Personally, my favorite holiday is Thanksgiving. It’s the day we cook, eat, and hang with loved ones and close friends. It’s sharing in sustenance rather than materialism. Thanksgiving is about being genuinely thankful and also pulling up a chair to your own personal pumpkin pie. Keeping it simple and local is how our nuclear family does it. But not everyone has someone with whom to share the holiday or is fortunate (or selfish enough) to keep it simple.
And there’s the rub. Knowing many families have a loved one fighting on foreign soil, or fighting serious illness, or just plain fighting internally, can make it difficult to celebrate. Feeling grateful can feel like gloating when one considers day-to-day challenges in others lives.
And yet, those who’ve had the most difficult challenges are those who can teach a thing or two about gratitude. One of our Behind the Wall parents tells us that beginning November every year, she becomes more vigilant than she is normally (which is more than most), watching for signs that her son is stressed, or beginning a cycle of psychosis. She fears his psychosis could lead again to jail and weeks of horrific treatment. This fear is justified. When her son is well and safe, she is truly grateful. I believe her because she understands life’s difficulties.
Another Behind the Wall parent, Esme, has a daughter whose illness is the underlying cause for dangerous behaviors that among other events, lead to a near-lethal cutting incident and an overdose. Esme says the experience with her daughter has given her great empathy. For which she is grateful. She doesn’t expect those who don’t have mental illness in their family to understand, and says, “Good for them they don’t understand.” Though, it would be great if our society could learn to accept those who live with mental illness, Esme rightly focuses on how lucky she is that her daughter is kind and loving.
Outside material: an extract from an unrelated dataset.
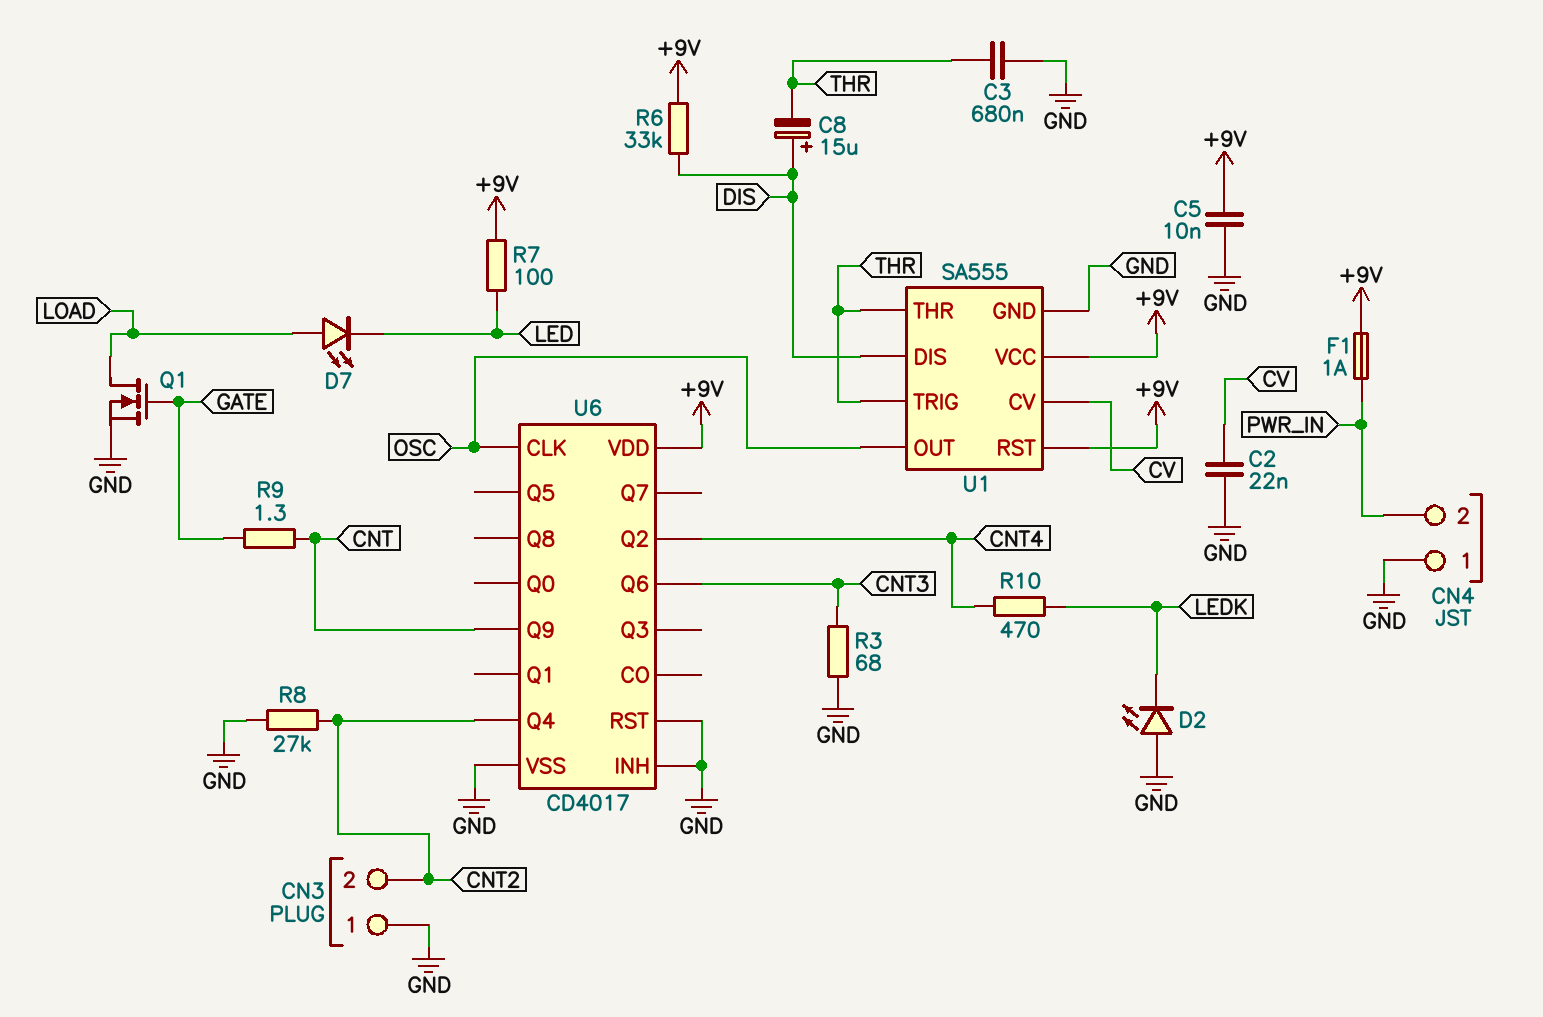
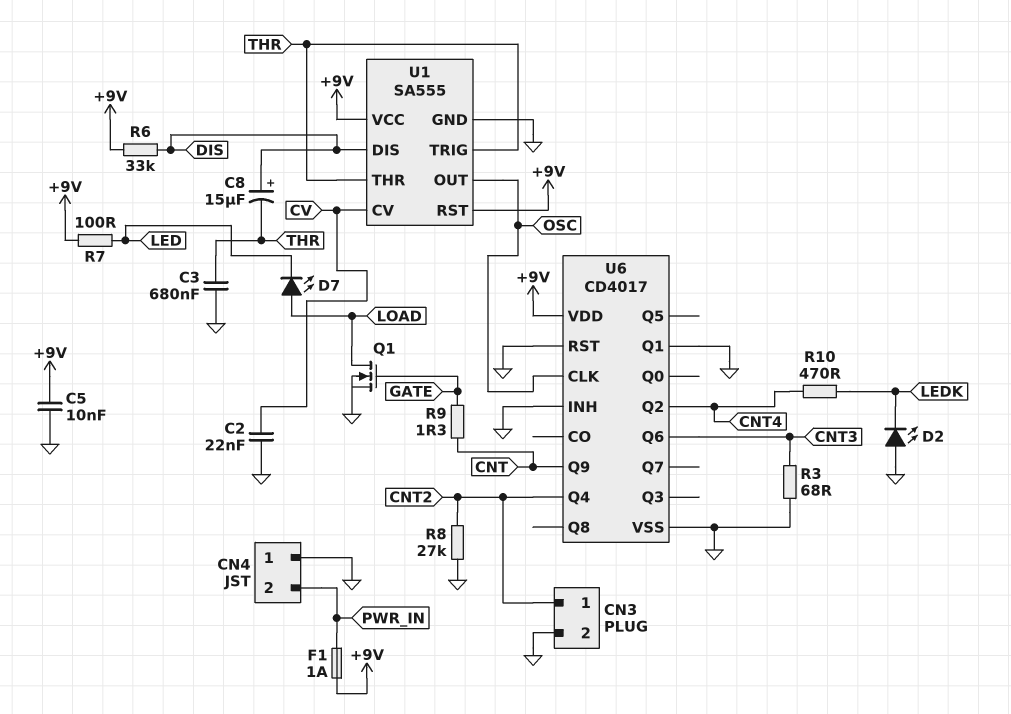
CN3 pin 1: GND -> CNT2
CN3 pin 2: CNT2 -> GND
U6 pin Q1: none -> GND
Then there’s Behind the Wall’s Bianca, who reminds us to find the moment of “normal” in all the chaos of parenting an adult child with persistent mental illness. Even if it’s a small moment. Maybe it’s thirty-minutes she and her son share making dinner. Maybe it’s laughing at a joke. You can find the moment of normal if you try, she says.
What these generous, inspiring parents express is the true meaning of gratitude. For these parents, gratitude comes from accepting that life is not a string of good moments with a few hiccups along the way. To paraphrase my dear friend, a practicing Buddhist, life is struggle, work, and hope, with wondrous glimmers of grace (I loathe to use the vaguely defined term, “happiness”). There’s no question that some are born with more talent, or into families with more resources. We can feel grateful that some of these gifted folks do help others, and feel empathy for those who choose not to do so, for their lives are not rich in what life has to offer. Maybe what defines a lucky or blessed person is one’s ability to appreciate that precise moment when good does comes along, to recognize the appearance of grace. No matter one’s circumstances, perhaps the greatest gift of all is the ability to see and experience genuine gratitude.
‘Tis the season to see grace and find gratitude, even if within the smallest moment.
Happy Thanksgiving to our readers. We are genuinely grateful for your support.